Cotton supports modules which could negate the lack of things builtin into the language.

The syntax is not very difficult, and a few good things like creating function objects make Cotton feel a bit better.

Installation

To make Cotton work, you have to build it first.

Go to the root directory of the project. If you're building for the purpose of testing Cotton by writing some Cotton programs, uncomment the line with O3 and march=native optimizations in the CMakeLists.txt.

Create the build directory and cd into it:

mkdir build; cd build

Run cmake, and then run make:

cmake .. && make

Now you should have a few directories created.
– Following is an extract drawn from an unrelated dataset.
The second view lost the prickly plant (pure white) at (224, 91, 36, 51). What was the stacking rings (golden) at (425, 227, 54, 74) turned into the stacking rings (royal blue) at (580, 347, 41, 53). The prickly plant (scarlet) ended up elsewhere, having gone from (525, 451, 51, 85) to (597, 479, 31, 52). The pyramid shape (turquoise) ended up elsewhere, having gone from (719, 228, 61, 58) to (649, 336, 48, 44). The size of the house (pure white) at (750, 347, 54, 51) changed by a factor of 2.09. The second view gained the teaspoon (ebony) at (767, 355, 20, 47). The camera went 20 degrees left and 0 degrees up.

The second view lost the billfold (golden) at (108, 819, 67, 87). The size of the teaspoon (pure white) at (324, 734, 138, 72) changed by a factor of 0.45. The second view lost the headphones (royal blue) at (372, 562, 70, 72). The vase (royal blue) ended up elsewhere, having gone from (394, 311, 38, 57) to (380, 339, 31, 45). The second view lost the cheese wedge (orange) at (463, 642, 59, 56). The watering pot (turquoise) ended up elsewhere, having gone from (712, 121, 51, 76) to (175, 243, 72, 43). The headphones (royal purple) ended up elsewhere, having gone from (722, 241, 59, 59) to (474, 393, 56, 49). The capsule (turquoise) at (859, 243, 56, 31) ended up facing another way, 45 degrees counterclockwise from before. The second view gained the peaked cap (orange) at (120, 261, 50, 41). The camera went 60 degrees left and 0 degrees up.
The important ones are cotton_int/, cotton_lib/, and cotton_modules/. Usage of those directories will be described in the latter sections.

Documentation

To generate doxygen documentation of the source code, go to the source directory of the project, and simply run Doxygen:

doxygen

Documentation will be created in the docs/ directory. To view it, open docs/html/index.html with a web browser.
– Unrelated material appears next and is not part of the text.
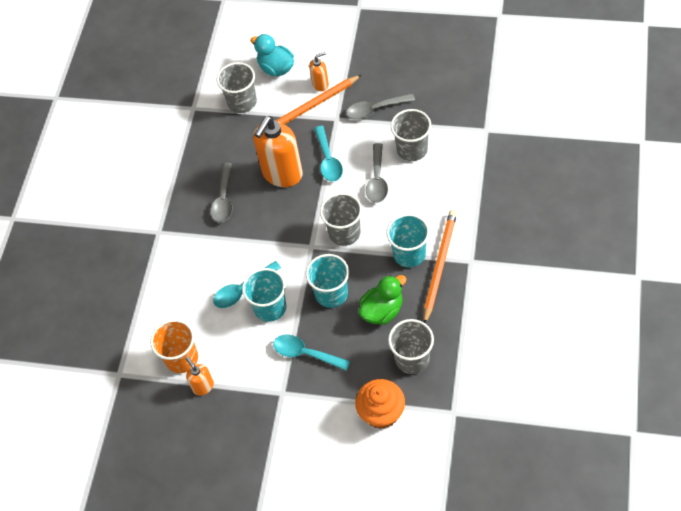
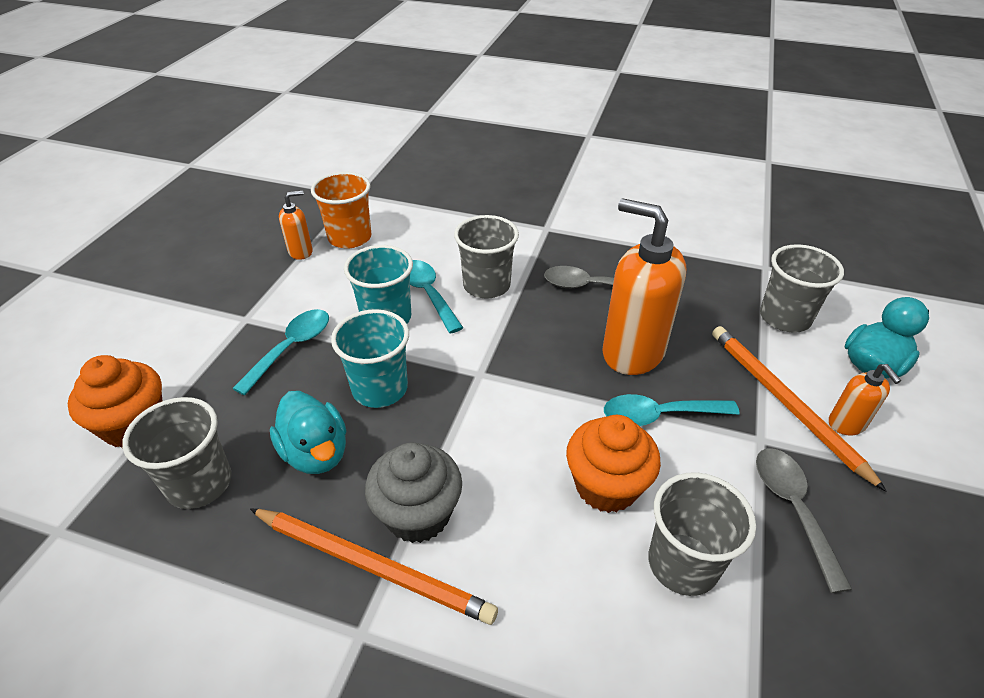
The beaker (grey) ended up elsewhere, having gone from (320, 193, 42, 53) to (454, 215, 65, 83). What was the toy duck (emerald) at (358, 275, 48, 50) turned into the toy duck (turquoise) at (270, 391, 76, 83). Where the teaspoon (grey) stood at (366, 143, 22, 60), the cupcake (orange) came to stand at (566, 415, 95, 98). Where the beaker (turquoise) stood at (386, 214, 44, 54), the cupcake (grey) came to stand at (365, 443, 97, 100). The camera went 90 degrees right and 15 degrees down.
Programming guide wil be available in the cotton_guide/ directory.

Guide for developing in C++ for Cotton will be available in the cotton_lib_guide/ directory.

Builtin modules have their own documentation in the cotton_modules_docs/ directory.

Tests

Cotton has a suite of tests meant to verify that the language works correctly.

To run them, you need to have python3 installed.

Go to the tests/runtime_tests/ directory, and simply run:

python3 run_tests.py

Usage

After building Cotton, you will need to add two environment variables if you want modules to work.

For builtin modules written in Cotton, set environment variable COTTON_CTN_MODULES_PATH equal to the directory cotton_modules/ (make it absolute)

Some of the builtin modules need to load C++ shared libraries. Set environment variable COTTON_SHARED_LIBRARIES_PATH equal to the directory build/cotton_modules/ (make it absolute)

Now, the build/cotton_int/ directory contains an executable called cotton_int which is an interpreter for Cotton. To run a program, simply run the interpreter and pass a filename which will be interpreted as a Cotton program:

build/cotton_int/cotton_int tests/helloworld.ctn

You should see a message Hello world! appear in the terminal. Now simply pass any other file that you want instead of tests/helloworld.ctn, and you're good to go.

Cotton interpreter supports a few flags which can be passed alongside with the program filename.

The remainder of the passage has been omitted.